La calificación de los hechos que se hace en la sentencia es, conforme con la acusación del Ministerio Fiscal, de un delito de lesiones imprudentes del art. 152.1 y 2 del CP en relación con los arts. 379 y 383 del mismo texto legal, siendo la calificación realizada por la Acusación Particular de un delito de conducción temeraria del art. 381 del CP y un delito de lesiones del art. 152.1.2º y 2 del mismo texto.
A pesar de que efectivamente la condena no fue por los mismos preceptos que los que fueron objeto de acusación por parte de la perjudicada, establece la SAP Madrid de 10.4.2008 que la inclusión en la condena en costas de las originadas a la víctima o perjudicado por el delito que se persona en las actuaciones en defensa de sus intereses y en ejercicio de los derechos constitucionales a la tutela judicial efectiva y a la asistencia letrada constituye, en consecuencia, la aplicación última al proceso penal del principio de la causalidad cuyo efecto es el resarcimiento por el condenado declarado culpable del acto delictivo que causó el perjuicio, del gasto procesal hecho por la víctima en defensa de sus intereses.
Por otra parte, la STS 13.11.2008 , establece que de acuerdo con lo establecido en el art. 123 CP "las costas procesales", es decir, todas las partidas que comprende el concepto, se imponen normalmente al condenado, y aunque el art. 124 del mismo texto al disponer que las de la acusación particular lo serán "siempre" sólo en los delitos perseguibles a instancia de parte, admite que en los de otra naturaleza esa inclusión podría no darse. Pero, puesto que las costas comprenden legalmente los honorarios de abogados y procuradores (art. 241,3º LECrim ) esa es una posibilidad que sólo debería operar en ocasiones excepcionales, como cuando las pretensiones de esa parte sean abiertamente extrañas o desproporcionadas a las particularidades de los hechos (SSTS 531/2002, de 20 de marzo y 2015/2002, de 17 de diciembre ), caso que no es el de esta causa. Por ello procede la condena del acusado al pago de las costas de la Acusación Particular.

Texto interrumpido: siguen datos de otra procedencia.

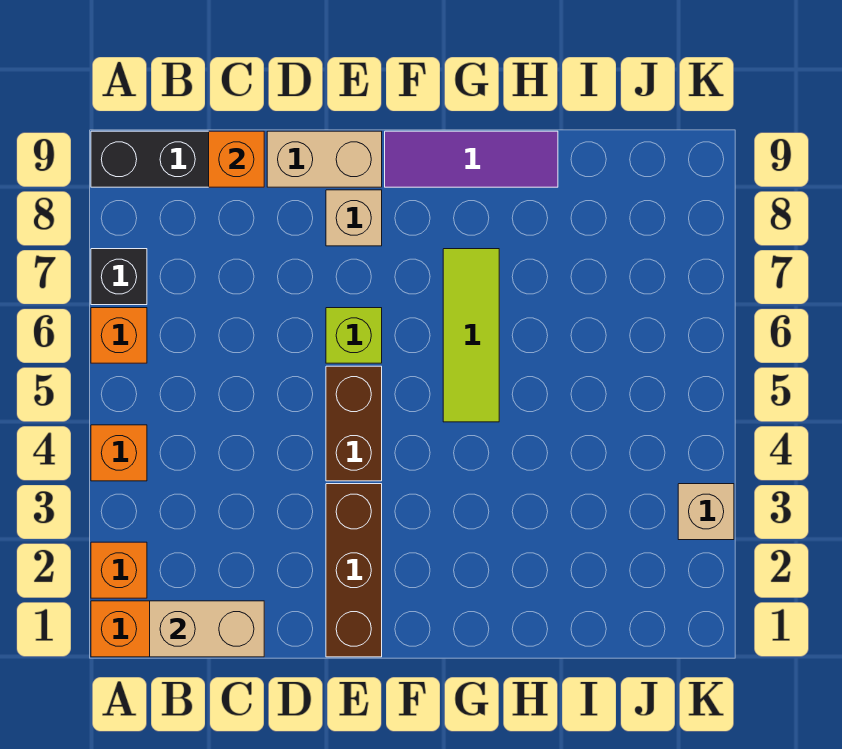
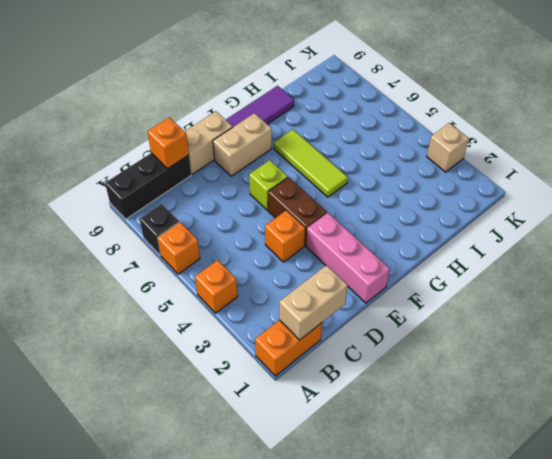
orange brick A2 level 1 -> orange brick D4 level 1
brown brick E1:E3 level 1 -> pink brick E1:E3 level 1
tan brick E8 level 1 -> tan brick E8:F8 level 1

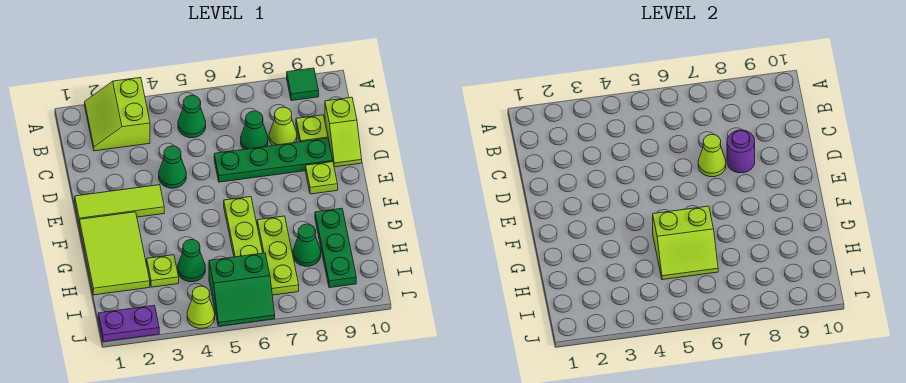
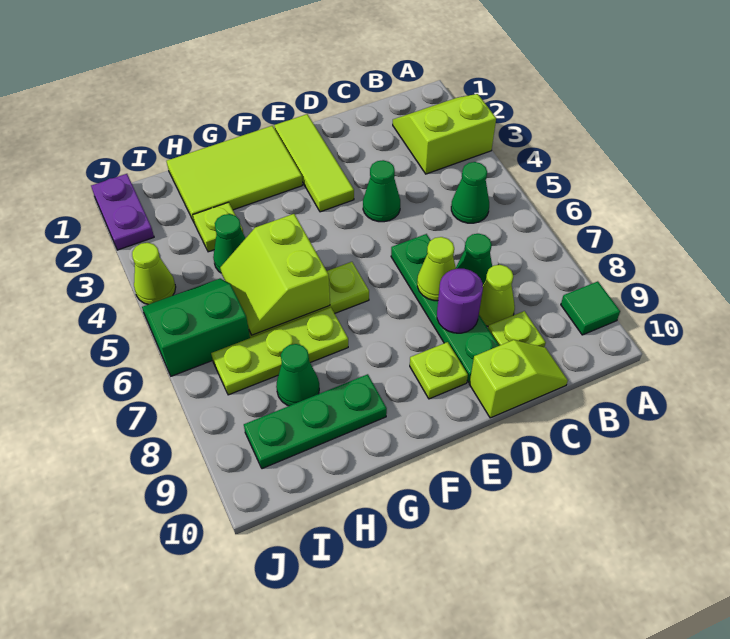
lime slope C10:D10 level 1 top C -> lime slope C10:D10 level 1 top D
green slope I5:J6 level 1 top I -> green slope I5:J6 level 1 top 6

CUARTO.- No apreciándose mala fe ni temeridad las costas de esta alzada se declaran de oficio. (art. 240 Ley de Enjuiciamiento Criminal ).
Vistos, además de los citados, los preceptos legales pertinentes del Código Penal y Ley de Enjuiciamiento Criminal.
Fallo
QUE DESESTIMANDO el recurso de apelación formulado por la Procuradora Dª Margarita Mª Sánchez Jiménez, en nombre y representación del acusado D. Bienvenido , contra la sentencia de fecha 11 de febrero de 2009, dictada por el Juzgado de lo Penal nº 23 de Madrid , en los autos a que el presente Rollo se contrae, debemos CONFIRMAR Y CONFIRMAMOS la indicada resolución, declarando de oficio las costas causadas en esta alzada.
Notifíquese a las partes, con advertencia de que contra la presente resolución no cabe recurso ordinario alguno.
Devuélvanse los autos originales al Juzgado de procedencia, con testimonio de esta sentencia, para su conocimiento y cumplimiento.
Así, por esta nuestra Sentencia, de la que se llevará certificación al Rollo de Sala y se anotará en los Registros correspondientes lo pronunciamos, mandamos y firmamos.
PUBLICACIÓN.- Leída y publicada fue la anterior Sentencia por la Magistrada Ilma. Sra. Dª PALOMA PEREDA RIAZA, estando celebrando audiencia pública. Doy fe.